429 B. SARAN Berdasarkan kesimpulan penelitian sebagaimana tersebut di atas maka dapat diberikan beberapa saran sebagai berikut: 1. Bagi para praktisi pendidikan yang menggunakan pendekatan teori simulacra Baudrillard-an, disarankan untuk mewaspadai rangkaian persoalan pelik pendidikan sebagaimana telah tergambar dalam penelitian ini bahwa di atas yang telah mengancam dunia pendidikan anak-anak menuju kerusakan sistemik. Namun demikian, dengan mengurai benang merah yang terlanjur berkelindan tak tentu ujung-pangkalnya itu, Baudrillard menekankan pentingnya pengharapan dan impian. Dua hal ini jelas bukan sekadar ilusi dan tipu daya. Mimpi dan harapan memberi manusia energi mewujudkan dunia yang lebih baik. Tidak ada perubahan tanpa impian, begitu pula tidak ada impian tanpa harapan.

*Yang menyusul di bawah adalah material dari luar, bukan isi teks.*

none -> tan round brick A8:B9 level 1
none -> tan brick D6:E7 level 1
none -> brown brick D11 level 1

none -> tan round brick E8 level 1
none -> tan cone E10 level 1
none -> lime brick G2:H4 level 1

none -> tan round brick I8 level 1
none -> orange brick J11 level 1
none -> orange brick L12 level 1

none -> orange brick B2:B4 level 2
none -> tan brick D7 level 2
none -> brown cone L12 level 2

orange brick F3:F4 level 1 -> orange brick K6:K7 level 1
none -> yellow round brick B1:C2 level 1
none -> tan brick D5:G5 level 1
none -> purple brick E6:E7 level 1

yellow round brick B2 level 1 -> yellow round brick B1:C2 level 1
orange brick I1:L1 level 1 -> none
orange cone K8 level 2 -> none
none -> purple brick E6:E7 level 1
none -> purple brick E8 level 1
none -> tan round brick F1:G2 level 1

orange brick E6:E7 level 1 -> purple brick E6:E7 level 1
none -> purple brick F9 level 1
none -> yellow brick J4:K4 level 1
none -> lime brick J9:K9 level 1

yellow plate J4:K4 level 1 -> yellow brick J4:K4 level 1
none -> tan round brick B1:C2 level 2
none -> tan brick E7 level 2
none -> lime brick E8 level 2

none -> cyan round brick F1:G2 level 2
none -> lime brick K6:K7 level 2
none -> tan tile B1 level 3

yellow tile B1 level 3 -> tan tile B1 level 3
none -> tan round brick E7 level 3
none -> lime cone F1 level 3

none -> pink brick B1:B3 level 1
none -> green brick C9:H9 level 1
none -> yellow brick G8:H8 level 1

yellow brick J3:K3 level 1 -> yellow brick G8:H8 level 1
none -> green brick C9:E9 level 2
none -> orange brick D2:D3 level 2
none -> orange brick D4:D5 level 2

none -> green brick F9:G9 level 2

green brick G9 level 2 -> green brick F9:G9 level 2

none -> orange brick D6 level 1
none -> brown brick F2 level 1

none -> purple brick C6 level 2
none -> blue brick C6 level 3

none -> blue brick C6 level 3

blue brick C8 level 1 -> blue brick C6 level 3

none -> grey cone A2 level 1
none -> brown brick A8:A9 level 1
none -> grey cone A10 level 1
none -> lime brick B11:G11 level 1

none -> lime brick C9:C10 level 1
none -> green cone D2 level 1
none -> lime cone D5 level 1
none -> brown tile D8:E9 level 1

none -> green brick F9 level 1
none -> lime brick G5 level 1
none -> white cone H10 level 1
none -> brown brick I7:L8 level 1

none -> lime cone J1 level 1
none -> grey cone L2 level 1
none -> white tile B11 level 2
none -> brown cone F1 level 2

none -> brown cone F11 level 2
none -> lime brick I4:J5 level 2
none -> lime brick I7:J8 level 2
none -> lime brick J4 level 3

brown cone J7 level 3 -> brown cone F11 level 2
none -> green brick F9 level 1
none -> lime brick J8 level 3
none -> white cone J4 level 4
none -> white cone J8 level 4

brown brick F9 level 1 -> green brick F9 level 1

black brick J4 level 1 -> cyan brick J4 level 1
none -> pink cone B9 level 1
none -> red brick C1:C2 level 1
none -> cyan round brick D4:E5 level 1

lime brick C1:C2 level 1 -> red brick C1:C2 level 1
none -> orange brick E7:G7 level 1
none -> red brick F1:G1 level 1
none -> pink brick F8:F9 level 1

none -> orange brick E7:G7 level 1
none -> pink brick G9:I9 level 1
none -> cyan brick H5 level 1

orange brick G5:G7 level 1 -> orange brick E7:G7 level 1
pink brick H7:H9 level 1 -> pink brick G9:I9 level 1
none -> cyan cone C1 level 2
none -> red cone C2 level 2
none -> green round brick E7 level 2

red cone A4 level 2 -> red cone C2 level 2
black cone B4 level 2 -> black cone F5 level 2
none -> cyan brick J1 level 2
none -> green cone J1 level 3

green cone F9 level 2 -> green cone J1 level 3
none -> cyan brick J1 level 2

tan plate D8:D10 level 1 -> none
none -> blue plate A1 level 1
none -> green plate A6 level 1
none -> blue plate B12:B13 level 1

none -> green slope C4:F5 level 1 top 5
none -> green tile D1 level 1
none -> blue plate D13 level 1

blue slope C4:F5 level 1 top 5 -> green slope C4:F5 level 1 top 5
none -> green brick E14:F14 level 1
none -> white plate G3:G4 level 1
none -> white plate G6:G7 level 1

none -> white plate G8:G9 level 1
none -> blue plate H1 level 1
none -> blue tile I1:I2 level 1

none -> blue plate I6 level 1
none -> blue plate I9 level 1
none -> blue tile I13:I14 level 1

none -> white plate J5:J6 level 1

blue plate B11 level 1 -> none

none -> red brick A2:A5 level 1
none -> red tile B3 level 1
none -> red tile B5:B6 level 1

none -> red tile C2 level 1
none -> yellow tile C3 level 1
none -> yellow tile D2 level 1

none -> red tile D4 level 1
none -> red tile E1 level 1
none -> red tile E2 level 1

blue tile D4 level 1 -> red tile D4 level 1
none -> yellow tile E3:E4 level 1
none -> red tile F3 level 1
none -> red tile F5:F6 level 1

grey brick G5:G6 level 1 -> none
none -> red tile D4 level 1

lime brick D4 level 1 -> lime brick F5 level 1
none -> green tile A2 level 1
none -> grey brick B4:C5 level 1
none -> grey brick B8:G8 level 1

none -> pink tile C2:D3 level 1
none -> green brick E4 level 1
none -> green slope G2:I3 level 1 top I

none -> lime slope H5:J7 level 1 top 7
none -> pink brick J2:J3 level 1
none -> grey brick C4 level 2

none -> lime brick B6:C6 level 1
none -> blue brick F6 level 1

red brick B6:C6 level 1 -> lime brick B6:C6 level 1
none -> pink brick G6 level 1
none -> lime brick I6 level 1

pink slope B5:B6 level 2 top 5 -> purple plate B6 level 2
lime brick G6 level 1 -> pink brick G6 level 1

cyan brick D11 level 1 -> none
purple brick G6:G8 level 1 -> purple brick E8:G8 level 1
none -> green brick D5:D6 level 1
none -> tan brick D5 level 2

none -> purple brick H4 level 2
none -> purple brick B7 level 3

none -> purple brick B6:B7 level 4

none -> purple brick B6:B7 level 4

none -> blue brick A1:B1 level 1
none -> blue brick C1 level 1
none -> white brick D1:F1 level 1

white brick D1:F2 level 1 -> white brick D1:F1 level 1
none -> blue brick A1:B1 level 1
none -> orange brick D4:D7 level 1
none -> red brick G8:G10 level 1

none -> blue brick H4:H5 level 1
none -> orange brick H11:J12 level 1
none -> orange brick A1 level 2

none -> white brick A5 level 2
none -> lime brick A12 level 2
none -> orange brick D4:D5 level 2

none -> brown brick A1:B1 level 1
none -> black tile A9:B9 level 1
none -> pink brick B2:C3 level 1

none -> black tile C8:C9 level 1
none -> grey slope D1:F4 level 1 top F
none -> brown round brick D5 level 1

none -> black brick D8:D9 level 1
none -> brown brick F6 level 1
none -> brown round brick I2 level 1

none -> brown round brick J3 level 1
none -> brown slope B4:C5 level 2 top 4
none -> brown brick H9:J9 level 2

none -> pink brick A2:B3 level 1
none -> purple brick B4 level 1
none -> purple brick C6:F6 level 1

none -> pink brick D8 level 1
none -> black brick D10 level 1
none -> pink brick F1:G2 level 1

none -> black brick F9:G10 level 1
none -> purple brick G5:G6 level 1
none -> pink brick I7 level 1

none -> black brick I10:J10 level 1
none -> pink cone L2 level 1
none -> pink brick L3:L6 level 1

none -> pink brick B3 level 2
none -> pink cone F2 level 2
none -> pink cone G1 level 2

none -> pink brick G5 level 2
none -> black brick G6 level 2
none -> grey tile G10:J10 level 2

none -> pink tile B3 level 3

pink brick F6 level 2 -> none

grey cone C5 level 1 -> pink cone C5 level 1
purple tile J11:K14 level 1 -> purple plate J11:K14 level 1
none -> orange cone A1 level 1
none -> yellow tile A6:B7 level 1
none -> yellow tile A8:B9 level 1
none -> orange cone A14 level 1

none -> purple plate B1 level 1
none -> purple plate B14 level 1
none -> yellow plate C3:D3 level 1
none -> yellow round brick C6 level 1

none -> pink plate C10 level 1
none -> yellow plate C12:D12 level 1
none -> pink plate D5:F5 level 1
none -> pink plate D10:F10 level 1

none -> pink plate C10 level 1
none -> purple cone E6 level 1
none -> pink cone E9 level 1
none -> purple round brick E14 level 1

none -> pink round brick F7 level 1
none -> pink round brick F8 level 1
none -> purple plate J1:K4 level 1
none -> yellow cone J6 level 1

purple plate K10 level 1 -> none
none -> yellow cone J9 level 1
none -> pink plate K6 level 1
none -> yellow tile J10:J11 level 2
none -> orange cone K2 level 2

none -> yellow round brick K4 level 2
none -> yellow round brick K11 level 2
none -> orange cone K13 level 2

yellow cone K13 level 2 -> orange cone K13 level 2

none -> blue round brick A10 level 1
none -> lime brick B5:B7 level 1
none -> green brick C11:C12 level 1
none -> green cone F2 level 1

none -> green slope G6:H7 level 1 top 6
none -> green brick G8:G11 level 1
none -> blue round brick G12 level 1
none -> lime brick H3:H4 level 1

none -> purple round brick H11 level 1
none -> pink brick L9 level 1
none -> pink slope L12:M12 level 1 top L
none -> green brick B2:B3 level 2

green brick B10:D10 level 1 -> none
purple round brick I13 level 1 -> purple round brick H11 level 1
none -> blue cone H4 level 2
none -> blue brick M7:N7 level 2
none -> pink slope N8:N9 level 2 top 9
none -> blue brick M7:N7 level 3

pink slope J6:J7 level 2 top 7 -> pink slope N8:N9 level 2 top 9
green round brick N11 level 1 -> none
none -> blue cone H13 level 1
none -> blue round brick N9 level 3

Tapi harapan dan impian harus ditindak lanjuti dengan aktualisasi, sehingga kekhawatiran akan efek ekstase dari dunia simulasi tadi tidak terjadi dan berlanjut. 2. Bagi para peneliti berikutnya, yang tertarik pada problem pendidikan kontemporer sebagaimana tercermin pada fenomena permainan video game ini, maka diharapkan peneliti dapat menelisik lebih jauh mengenai metode implementasi penggunaan teknologi permainan modern di dalam pendidikan. 3. Bagi pemerintah atau para pemangku kebijakan tentang pendidikan, diharapkan dapat mengambil kebijakan dengan selalu bertumpu pada nilai-nilai yang berbasis pada persoalan anak kontemporer, dengan tidak meninggalkan
430 nilai-nilai lokal, sebagaimana tercermin di dalam landasan filosofis kehidupan bangsa Indonesia yang terkenal dengan keharmonisan di segala bidang.